Making contact with aliens: the subject of many a sci-fi story, and a variety of imagined outcomes. Though no one knows what will happen if we encounter intelligent extra-terrestrial life, scientists are dividd on how we should proceed.
SETI, the Search for Extra-Terrestrial Intelligence, has been searching for signals from said ETs for many years with no positive results. Of course, there have been interesting signals, but nothing specifically indicative of intelligence.
Scientists from SETI are turning up the volume on a debate that has been raging for several years over whether we should start actively transmitting messages into outer space rather than continuing to passively scan the skies while only leaking weak radiation from our surface activities on the planet. In a press conference at the annual meeting of the American Association for the Advancement of Science in San Jose this week, Douglas Vakoch presented the question, and stated that beginning to transmit in an active, directed fashion would be part of humanity "growing up". He also wondered if it would be the approach to let us actually "make contact" with aliens.
On his side is scientist and science popularizer, Seth Shostak, who rapidly and eloquently listed the reasons that behoove us to set resources to an active search for intelligent life beyond our solar system. The primary argument being that our planetary radio leakage has probably been enough to alert any reasonably advanced civilization to our presence, so why not start chattering in earnest? There have also already been several active communication attempts by humans, just not on a repeated basis. Additionally, limiting our radio-frequency output will be a burden to technological and cultural development that future generations should not have to bear.
David Brin, popular science fiction author and physicist, countered that we have no idea who is out there or what their motivations might be. We certainly aren't invisible to anyone looking for signals of life in the universe, but we don't want to go looking for trouble. He stressed that this discussion of sending messages to extra-terrestrial intelligence (METI as opposed to SETI) should considered by all of humanity, as the outcome will have global effects.
Brin later wondered how prevalent altruism, a behavioral strategy in which organisms do nice things for others with no thought for themselves, actually is in in nature. How often it has evolved should be a question of concern, as it would likely be a large part of alien cultural development.
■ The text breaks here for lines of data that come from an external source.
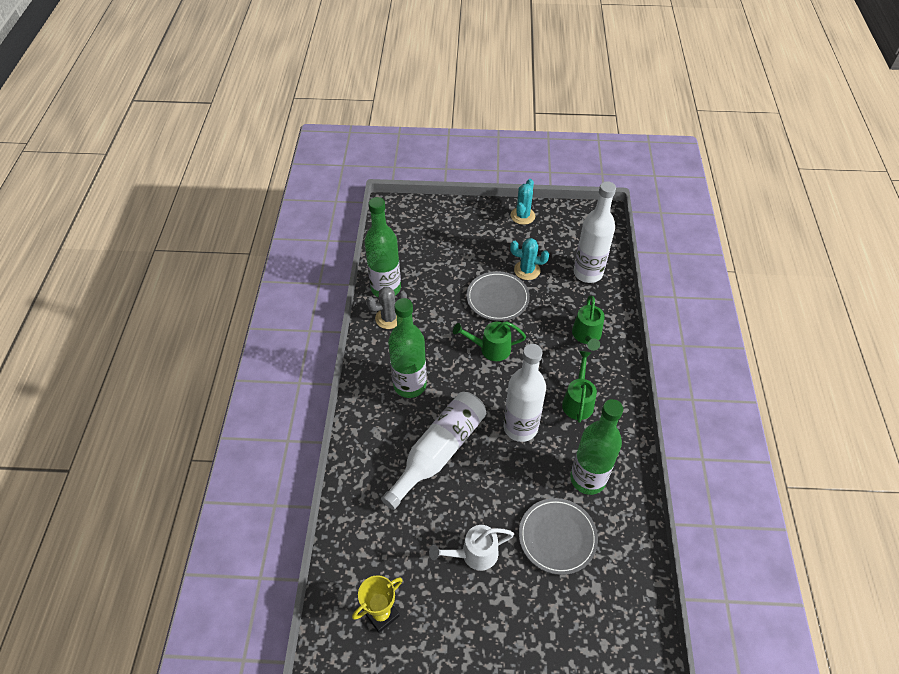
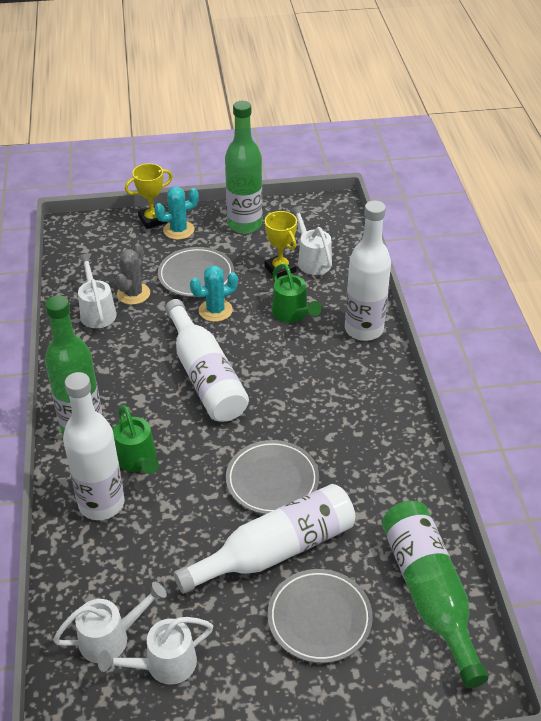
green watering can: 3 -> 2
grey plate: 2 -> 3
white bottle: 3 -> 4
white watering can: 1 -> 4
yellow trophy: 1 -> 2

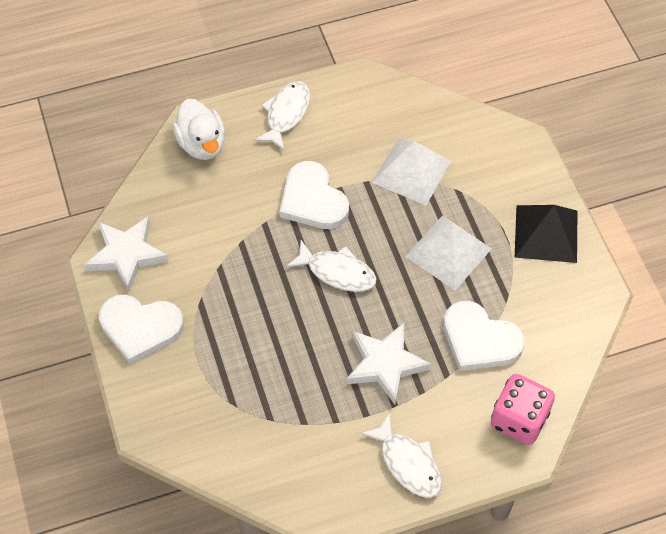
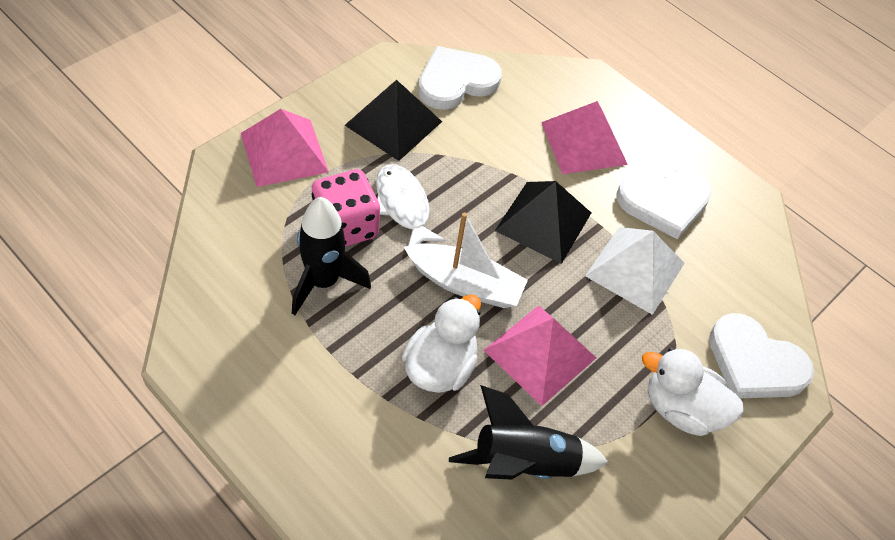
black pyramid: 1 -> 2
black rocket: 0 -> 2
pink pyramid: 0 -> 3
white boat: 0 -> 1
white duck: 1 -> 2
white fish: 3 -> 1
white pyramid: 2 -> 1
white star: 2 -> 0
If altruism is a rarity, Brin postulated that quid-pro-quo, or the concept of trading things of equal value, would be more universally understood. In a future scenario where we need to trade with ETs, information will be our most valuable asset, and should be guarded and valued as such.
A further argument against embarking on activating a METI program, involves existential considerations of risk, like planetary protection, which David Grinspoon, an astrobiologist, detailed as the concern of contamination. We exist in a microbial world that we are only just beginning to describe, let alone understand. There is a high probability that aliens carry microbes of all sorts that would be completely foreign and devastating to our immune defenses. The same goes for the effect of our microbiota on any aliens we might meet.
All of these arguments, pro or con, are completely moot in light of economic considerations. It has been calculated that it would cost to send repeated or continuous signals of appropriate strength to a small number of nearby stars using current technology would be minimal (on the order of $640 per year). But, to expand that search would require new construction and new technology, not to mention immense energetic input.
Frank Drake, the congenial scientific namesake of the Drake equation, said in conversation that despite the many potential benefits of making contact with an advanced life-form, "it would be silly to send messages now." For starters, we won't be able to benefit from such a project for at least 50-100 years. So, it would be a waste of resources at this point in time. Our time, money, and energy would be better spent searching as "sending messages is not efficient."
According to Drake, we should focus our resources on exploring and utilizing our own solar system as "intelligent species wouldn't be travelling between the stars." Why is that? Moving between stars is cost prohibitive. He went on to say that a 100 year space flight to a nearby star at one-tenth the speed of light (the fastest tolerable to the human body) would require the equivalent of the full power output of the United States for 200 years… and, that doesn't include the power needed to stop or land.
Only the most advanced civilizations will have moved beyond their own solar systems. It's just cheaper to stay home, and listen.